Fêted writer on urban dynamics, Jane Jacobs, clarifies this conflict between public function and tidy towns:
‘There is a quality even meaner than outright ugliness or disorder, and this meaner quality is the dishonest mask of pretended order, achieved by ignoring or suppressing the real order that is struggling to exist and to be served.’
Imposed order is fine, but not if it suppresses legitimate community functions like finding your lost dog, meeting your constituents or having easy access to diverse street media.
It is well known Clover Moore and council staff are fixated on reducing ‘clutter’. It’s a view shared by people who would not be caught dead taping a notice to a pole, who don’t need to find flatmates, would never have a garage sale, don’t give a toss about the survival of small businesses or community press, and apparently never lose their cats. The sheer quantity of street posters and street media proves there are plenty who think otherwise. It’s a matter of preference, not a basis for draconian enforcement of one view over another.
But Council has to portray it as a serious problem, and rationalising that produces logical contortions that border on comedy.

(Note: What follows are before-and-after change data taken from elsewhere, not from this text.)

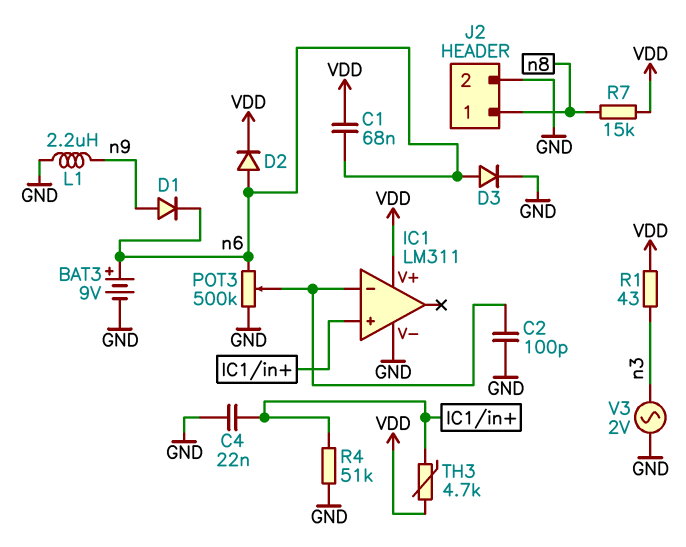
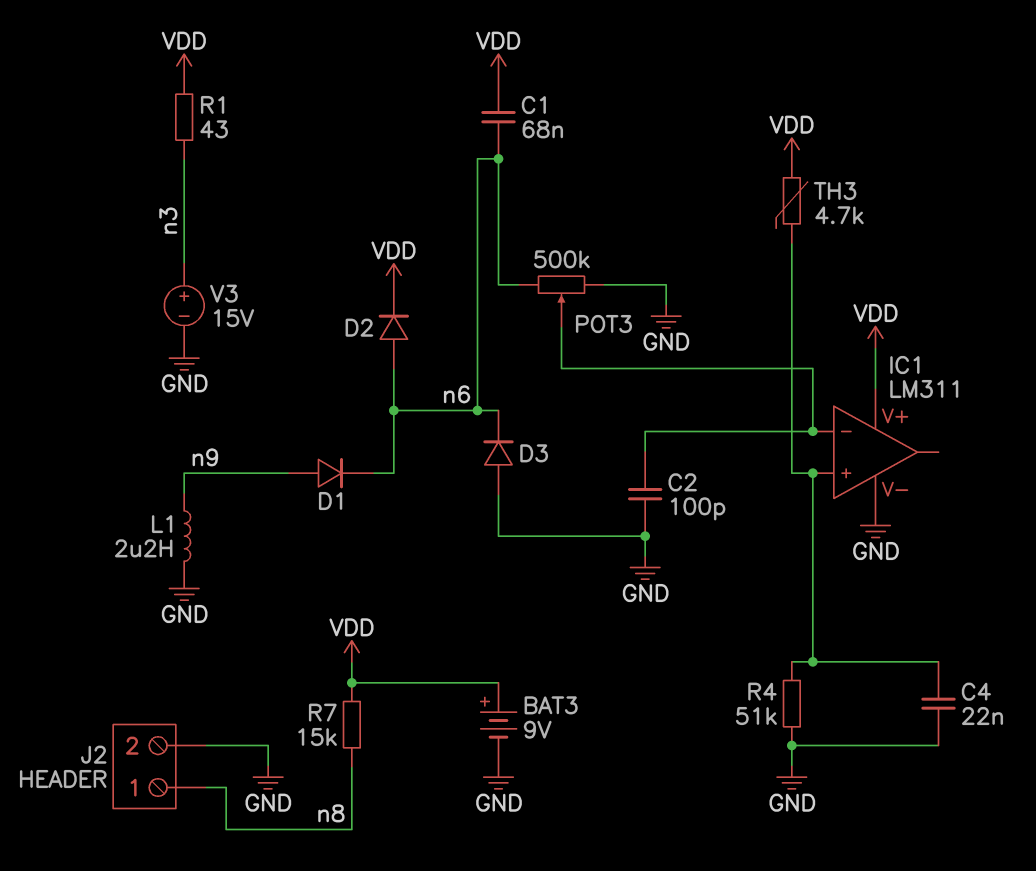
BAT3: 9V (plus n6, minus GND) -> 9V (plus VDD, minus GND)
D3: diode (A n6, K GND) -> diode (A GND, K n6)
V3: AC 2V (GND, n3) -> 15V (plus n3, minus GND)

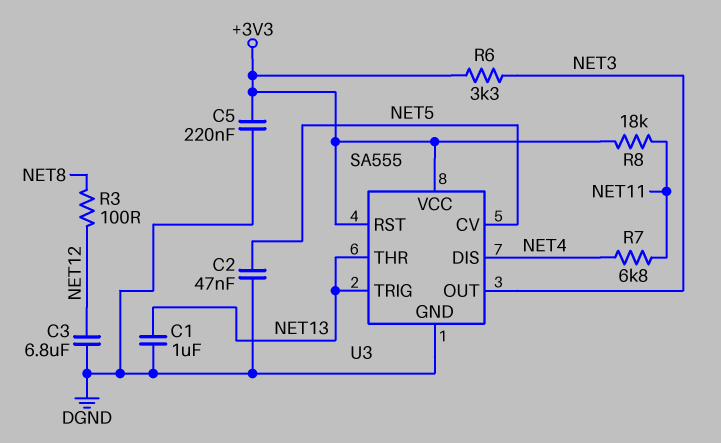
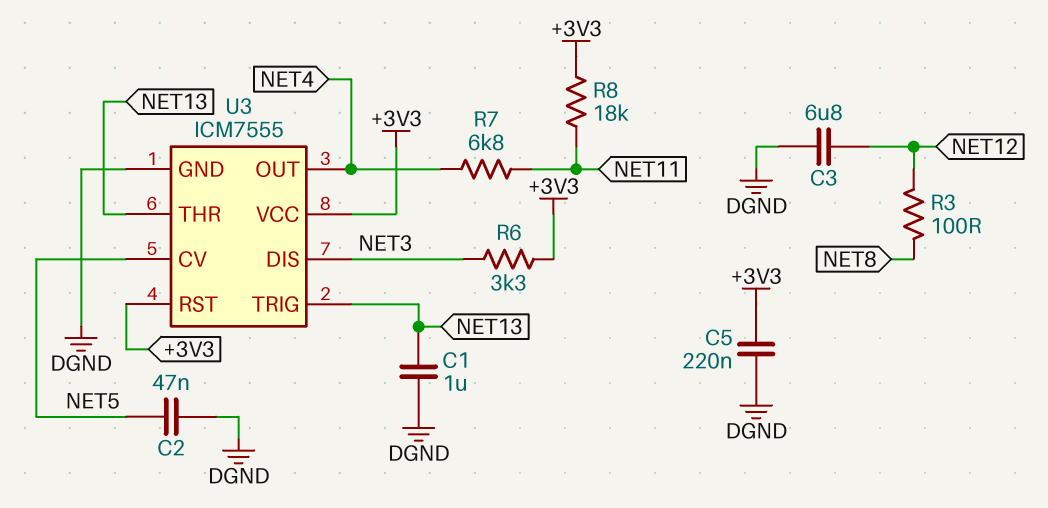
U3: SA555 -> ICM7555
U3 pin DIS: NET4 -> NET3
U3 pin OUT: NET3 -> NET4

From Council’s background papers on the proposed controls:
‘The City has policy aims to allow and encourage opportunities for economic and social vitality on public footways’ These aims are realised by reducing ‘clutter’.
This from a city that forbids painters to do street portraits and that tried to prevent buskers selling their cds!
Or this circular logic on newsracks, paraphrased:
1. To minimise visual impacts, the city should own and control newsracks.
2. Council charges fees therefore Council would have to charge fees, in this case $162 per day per title for 10 rack spaces plus public risk insurance plus the costs of applying (including each applicant providing detailed scale plans of each location).
3. Small community newspapers could not afford this so we recommend against the idea.
This is called ‘erecting a straw man and knocking it down’.
Then there is the proviso that newspapers, distributed in any form, would have to be stapled to reduce the possibility of litter. Stapling is expensive ‘ mX is stapled but titles like the City News are not.
Looks like big money talks, the rest of us can walk.